Alina ist ein Igel, eine Igeldame, die vor ca 4 Wochen bei uns eingezogen ist. Ein Findling, feststeckend in einem Plastikring, der sie wohl beim Weiterwachsen erdrückt hätte. Abgesehen davon viel zu klein und leicht für diese Zeit des Jahres.
Gefunden wurde Alina von meiner jüngeren Tochter, die in solchen Dingen immer sehr engagiert ist. Bisher hab ich immer eine Unterkunft für alle Findlinge aufgetrieben, diesmal hieß es: alle Igelauffangstationen sind schon voll.
"Mama, wir können Alina doch nicht sterben lassen. Ich kümmere mich darum!"
Unsere Katzen würden das nicht unterschreiben, aber nur unter dieser Bedingung durfte der Igel in den Keller ziehen.
Pädagogisch betrachtet sehr wertvoll, wurde mir gesagt. Kinder lernen da Verantwortung übernehmen! Und nein, wir haben für sowas weder Zeit noch Platz noch Geld.... AHA...
Aber soweit nur die Vorgeschichte. Die Igeldame hat so allerlei Befindlichkeiten und die letzte erforderte ein Medikament und die anschließende gründliche Reinigung des Käfings an den 2 darauffolgenden Morgenden. Da sitzt also nun ein jammerndes und unausgeschlafenes Mädchen vor dem Igelkäfig und versucht diesen zu säubern. Im Keller scheppert es, ich höre einen Schrei, Alina!, Geschimpfe und dann ein Schluchzen.
Entgegen bisheriger Gewohnheiten rufe ich von oben, ob ich helfen könne. Ein jämmerliches Ja kommt aus dem Keller. Am Boden ist der Inhalt der Waschschüssel verteilt, die Zeitungen triefen, und die dick behandschuhte Hand meiner Tochter versucht die Igeldame in einem mittlerweile viel zu kleinen Behältnis zu halten. Sie ist ein Wonneproppen geworden, flink und munter und klettergewandt.
Ich merke, wie sich aus einem alten Stressmuster heraus meine Nackenhaare anfangen aufzustellen. Ich bin dran mit Fahren für noch 2 andere Kinder. Und zwar in 15 Minuten.
Ich atme ein und atme aus und bin fest entschlossen, weder zu schimpfen, noch hektisch zu werden. "Wo kann ich dich unterstützen?" "Bitte halte Alina Mama". Ich kann sehen, wie sich meine Tochter angesichts meiner Gelassenheit auch wieder entspannt. Ein bisschen langsamer, aber auch sie atmet durch.

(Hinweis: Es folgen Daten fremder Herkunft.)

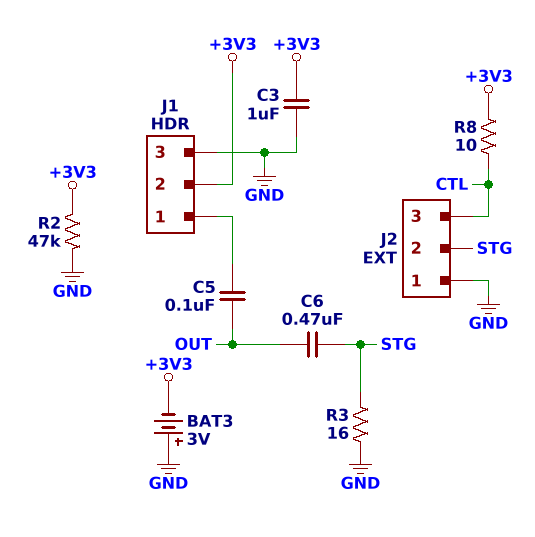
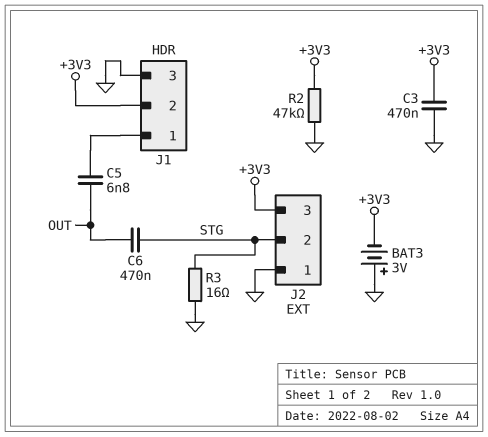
C3: 1uF (+3V3, GND) -> 470nF (+3V3, GND)
C5: 100nF (J1/1, OUT) -> 6.8nF (J1/1, OUT)
J2 pin 3: CTL -> +3V3
R8: 10 (+3V3, CTL) -> none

Während ich oben die Igeldame in einen hohen Eimer setze, den sie nicht erklimmen kann, beendet die 12 jährige im Keller ihre Arbeit und gemeinsam schaffen wir es nur 2 Minuten zu spät zum Abholort zu kommen. Beide sind wir stolz, dass wir gemeinsam die Situation so gut gemeistert haben.
Sie, weil sie nicht aufgegeben hat.
Ich, weil ich ruhig geblieben bin und ihr zugetraut habe, die Arbeit gut zu beenden. Weil ich mir wieder einmal ein Stück mehr Resilienz erarbeitet habe.
Ich bin ganz sicher, dass zu dieser neuen Art der Reaktionsmöglichkeiten wieder einmal mein Atemtraining (in diesem Falle seit 4 Wochen nach der Buyteko-Methode) beigetragen hat. Wie so oft in meinem Leben hat mir der veränderte Atem ganz neue Perspektiven und Wahlmöglichkeiten beschehrt. Vermutlich liebe ich auchdarum meine Atemzeiten immer mehr.